この劇場の正式名には、ソロミア・クルシェルニツカという名前が付いています。
この人はウクライナ人のソプラノ歌手でリヴィウでデビューした人です。
プッチーニの有名なオペラ「蝶々夫人」の初演は大失敗だったそうですが、彼女を起用して再演したら大成功。
クルシェルニツカは初代の蝶々夫人と言える人なのだそうです。
彼女の像が劇場内にありました。
この劇場には1000人が収容できるそうですが、出口がうまく作られていて、ものの3分で全員が外に出られるとのこと。
ステージのカーテンには消化作用があり、重さは3トンに及ぶとか。
ステージの上部にライオンが描かれているのですが、ライオンはリヴィウの象徴で、町中に4500もライオンの姿があるのだそうです。

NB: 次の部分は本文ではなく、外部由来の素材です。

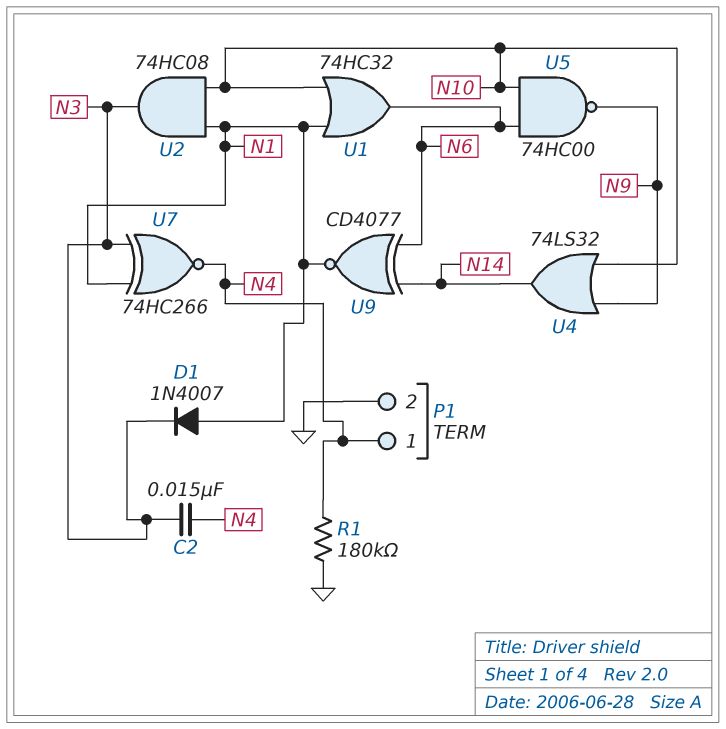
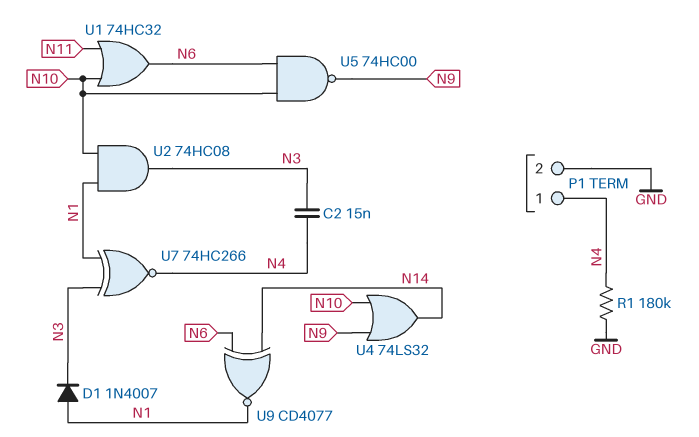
U1: OR 74HC32 (in N1, in N10, out N6) -> OR 74HC32 (in N10, in N11, out N6)

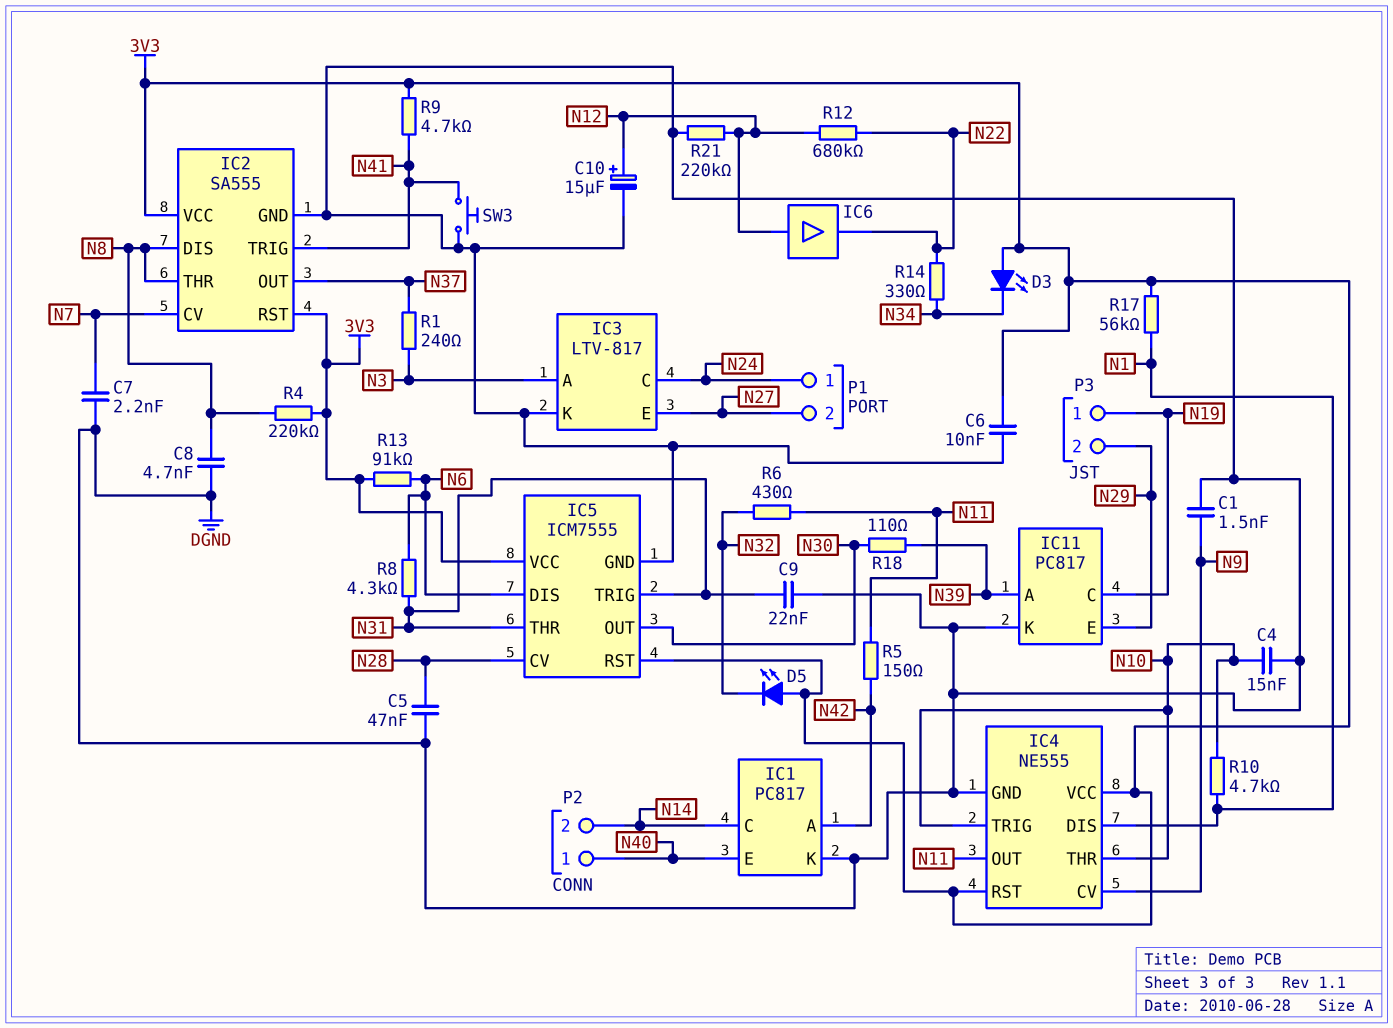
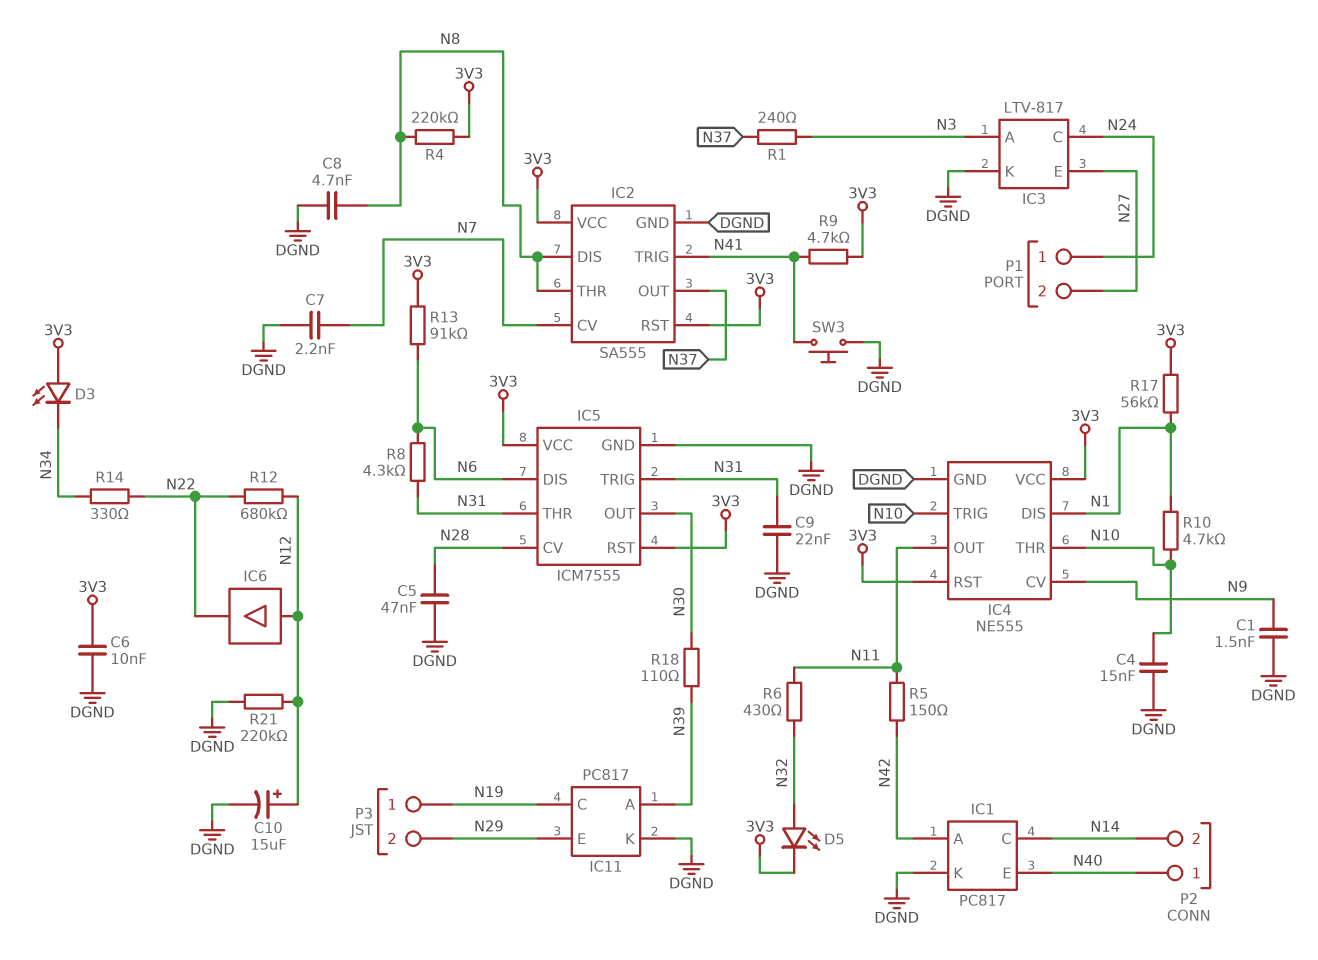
D5: LED (A 3V3, K N32) -> LED (A N32, K 3V3)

そもそも、リヴィウという町の名そのものがルーツをたどると、ライオンを意味するのだとか。
せっかくなので、この劇場で何か観たかったのですが、私達が滞在した間にあった演目が、苦手な現代音楽のオペラだったので諦めました。
ジュリアによると、この劇場はバレエよりオペラの方が得意だという話でした。
ジュリアは元々、英語教師だったそうですが、ある時、病気になったガイドの代わりに訪問客を案内したところ、本業にしてみたら、と薦められ、勉強したそうです。
「元来、歴史なんか大嫌いだったのですが、自分の故郷を人々に紹介できるのは嬉しいことです」と言う彼女は、家族3代がリヴィウ出身。
エージェントからいつ仕事が来るかわからず、計画が立てられないのが、この仕事の難点だそうですが、「一日に二件仕事が入ると夫が喜ぶんですよ。私が疲れて、家で無口になるから」と言っていました。